Fran Hirsch Profile picture
Apr 12 17 tweets 3 min read
Russia has become a totalitarian society. Public opinion does not matter. It's all about complacency.
I teach a course on Totalitarianism at the University of Wisconsin-Madison. Here are some reading recommendations from my syllabus.
Victor Klemperer, I Will Bear Witness 1933-1941: A Diary of the Nazi Years. The entries from 1933 are especially powerful.

"Every new government decree, announcement, etc. is more shameful than the previous one..."

"And... everyone's keeping his head down..."
George Orwell's 1984.

Obvious perhaps, but worth re-reading.

Ministry of Truth, Ministry of Peace, Ministry of Love, Ministry of Plenty

Oh--and the role of State Television during a period of extreme wartime censorship.
Hannah Arendt, Origins of Totalitarianism

Always worth re-reading--especially for her reflections on the atomization of society.

Yes, people can be disgruntled (it's not about brainwashing)--but it become harder for people to connect for fear of denunciations and arrest.
Lev Kopelev, "The Last Grain Collections (1933)"

A powerful memoir on Soviet-era collectivization and what we now talk about as the Holodomor.

On how people internalize hateful propaganda--and why it matters.
Christopher Browning, Ordinary Men: Reserve Battalion 101 and the Final Solution in Poland, 1993.

On totalitarianism at war--and how ordinary soldiers become perpetrators of atrocities.
Intimacy and Terror: Soviet Diaries of the 1930s

On the atomization of society.

"As always when I meet someone new, I don't rush to get into a conversation until I've scoped out the circumstances and the people around me. I don't say anything. I just listen while they talk."
Stalinism as a Way of Life, ed. Lewis Siegelbaum and Andrei Sokolov

Letters from Soviet citizens to Soviet leaders and newspapers in the 1930s

We see how official language, official categories become a part of everyday life.
Why use the term totalitarianism?

It's not about brainwashing or the achievement of total control. It's not even always about the complete mobilization of society.

It's about the suppression of civil society, the criminalization of free thought, the closing down of options....
It's about the spread of misinformation, the denial of truth, the atomization of society.

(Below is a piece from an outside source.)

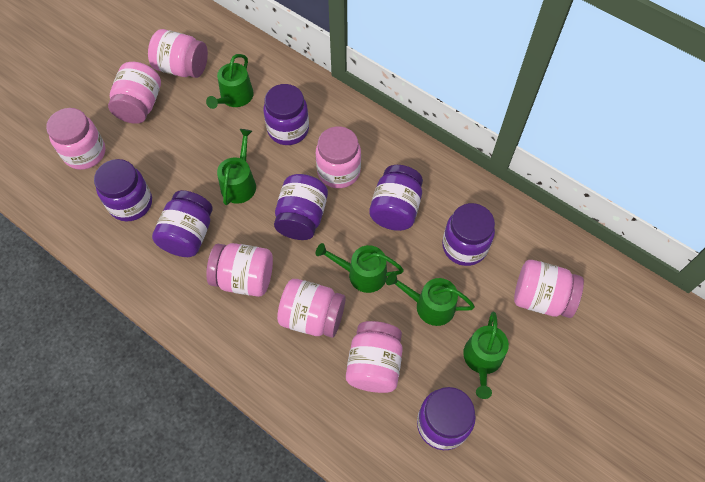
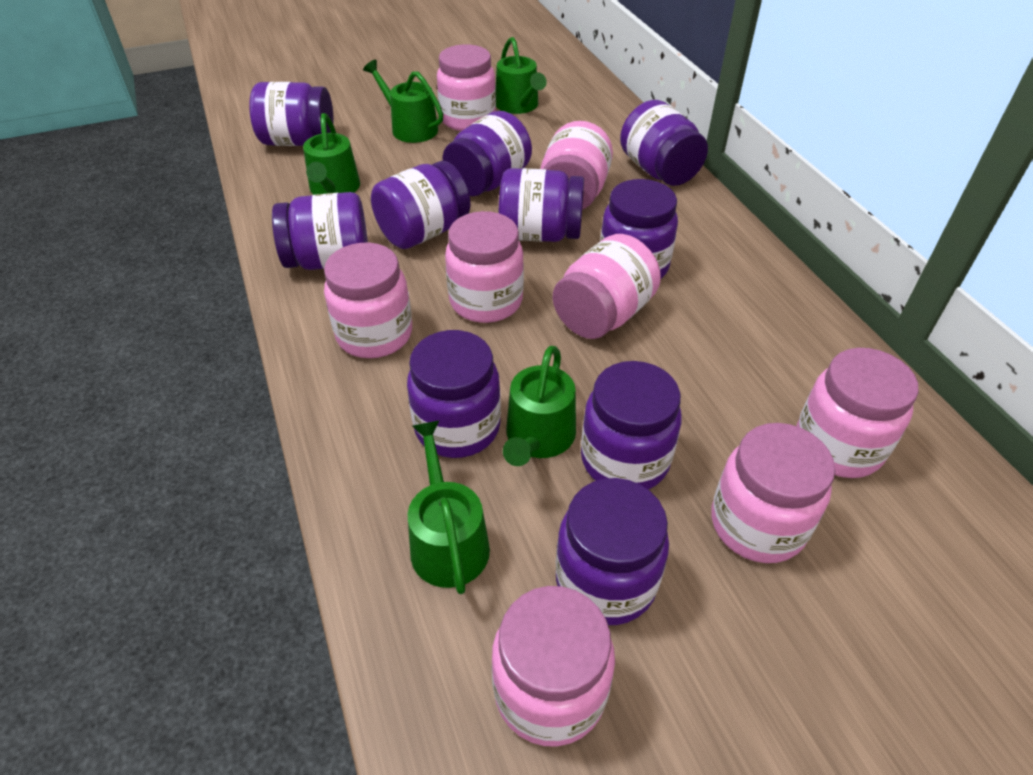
purple jar: 7 -> 10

It's about fear and complacency.
There will still be dissent. There will be people who resist--and who risk speaking out.

We need to continue to listen for and amplify such voices.
But let's stop talking about pubic opinion polls. They can't be trusted.

And at least right now, they don't really matter.
More from Klemperer in August 1933:

"I simply cannot believe that the mood of the masses is really still behind Hitler. Too many signs of the opposite. But everyone, literally everyone, cringes with fear... Everyone fears the next person may be an informer."
Klemperer in November 1933:

"If I have no choice but to read and hear something everywhere, it is forced upon me. And if I can hardly guard against believing it--how shall millions of naive people guard against it? And if they believe then they are indeed won by Hitler."
Last ones

Klemperer in June 1933:

"During the day I now forcibly cling to some relatively pleasant event or other, even the most trivial thing like the growth of a philodendron leave..."

Klemperer in August 1933:

"One has simply to get through this time with decency."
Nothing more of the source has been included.